Abundant sunshine did help, and got me in the mood for food: canapés of cider-poached crocodile, watermelon cubes with green ants, and kangaroo jerky—all washed down with champagne while watching a desert sky change colors.
Already, I was feeling better. But the best part was yet to come: the dinner I would replay in my mind on an endless loop back home in the States.
Inside Sails’ simple but posh dining room, we sat down to an Oh-my-God-I-can’t-believe-how-amazing-this-is meal prepared by internationally renowned chef Vanessa Grace. After a small appetizer of tomato and basil (a splash of familiarity before plates of the peculiar), the second course was placed before me: pressed wallaby with fermented quandong, a yogurt sauce, and pomegranate (pictured in the top image).
First: I didn’t know what a wallaby looked like, so my dinner companion held up her phone to show me a selfie of her smiling beside a cuddly, doe-eyed one while I chewed on its relative’s delicious, tender flesh. The creature looked like a mating mishap between a kangaroo and a rat.
Second: How and why wallabies are so tasty, I don’t know (they’re herbivores). I am not much of a carnivore let alone an adventurous eater, yet I wolfed down that cooked wallaby like a Five Guys double cheeseburger on a Friday night. All I could repeat to my dinner companions were trite platitudes like “This is so delicious!” I was too tired to find the right adjectives but the wallaby was succulent and not salty, like a meat lollipop. It tasted incredibly fresh, and I wondered while eating it how recently the animal had been roaming the earth, because it was so surprisingly good that surely the hand of God existed in each bite.
To cook this well in the middle of the desert was no small feat; twice a week, food and supplies are trucked in by three-fully loaded rigs driving approximately one thousand rather desolate but spectacular miles each way along the Stuart Highway from Adelaide. Fresh produce imported first to the coastal regions, as well as international specialty foods, such as Serguva cavier, are brought in this way. More supplies are also trucked in 275 miles from “nearby” Alice Springs.

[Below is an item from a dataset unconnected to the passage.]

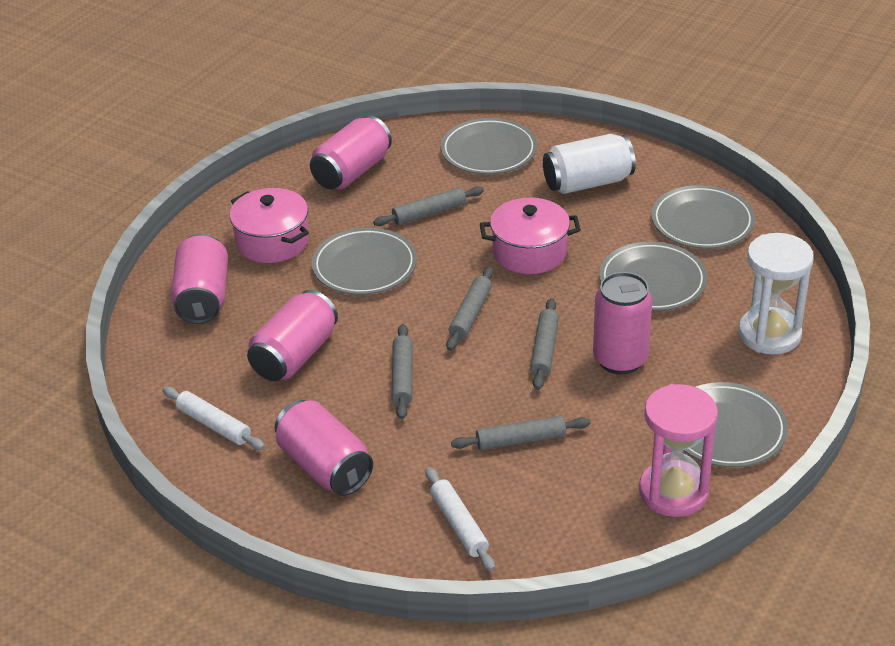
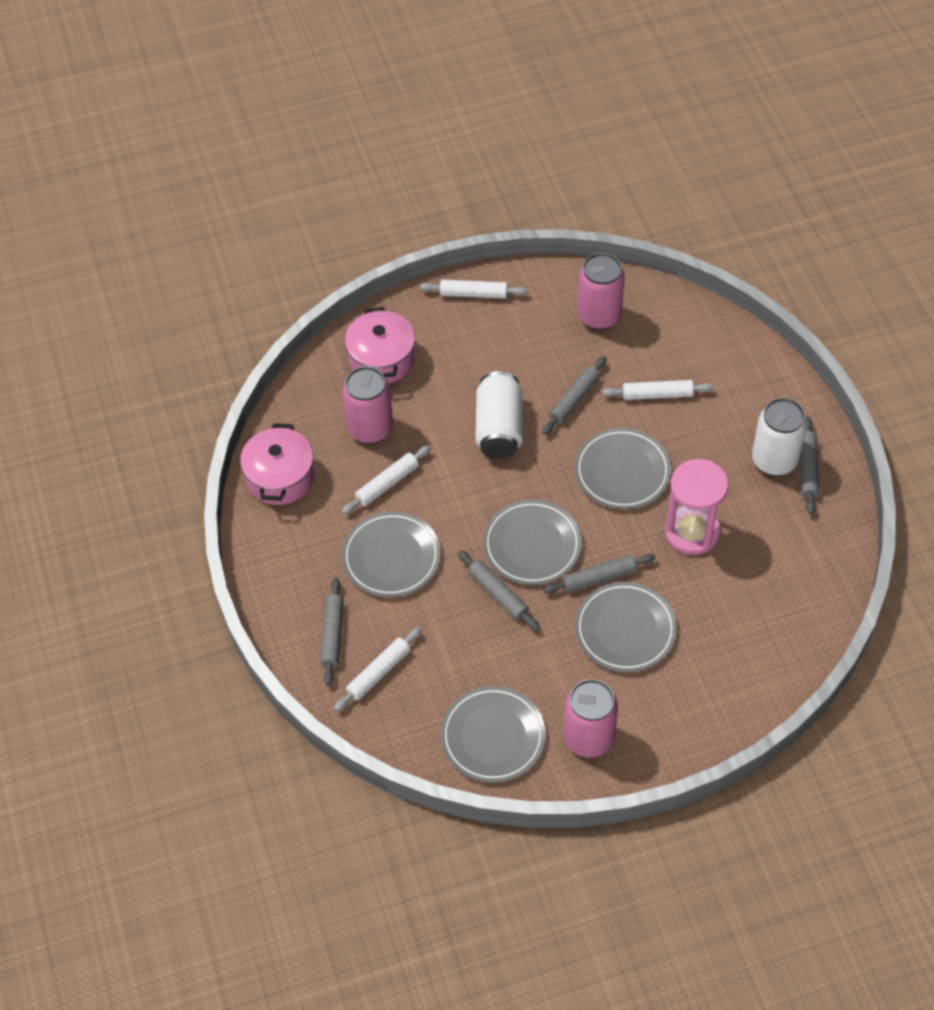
pink can: 5 -> 3
white can: 1 -> 2
white hourglass: 1 -> 0
white rolling pin: 2 -> 4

Considering this, it felt selfish to want more wallaby but I wanted more wallaby. I had traveled 10,000 miles. I would have eaten wallaby for dessert, but the third course was on its way: roasted cauliflower, followed by a sexy-titled dessert called “Textures of Chocolate,” as well as rosella and lychee gateaux, capped by an Australian cheese selection in case all the crocodile, kangaroo, and wallaby hadn’t filled me up.
Enjoying wallaby surprised me. So did eating green ants.
The man who introduced me to the area’s green ants is Mark Olive, another internationally renowned chef acclaimed for his indigenous Australian cuisine and popular television cooking shows. Mark’s mission is to convey that Australian food isn’t just barbecue and Fosters beer (which all Australians told me that no one drinks), but that there’s tremendous bounty and culinary creativity in the heart of the world’s oldest continent.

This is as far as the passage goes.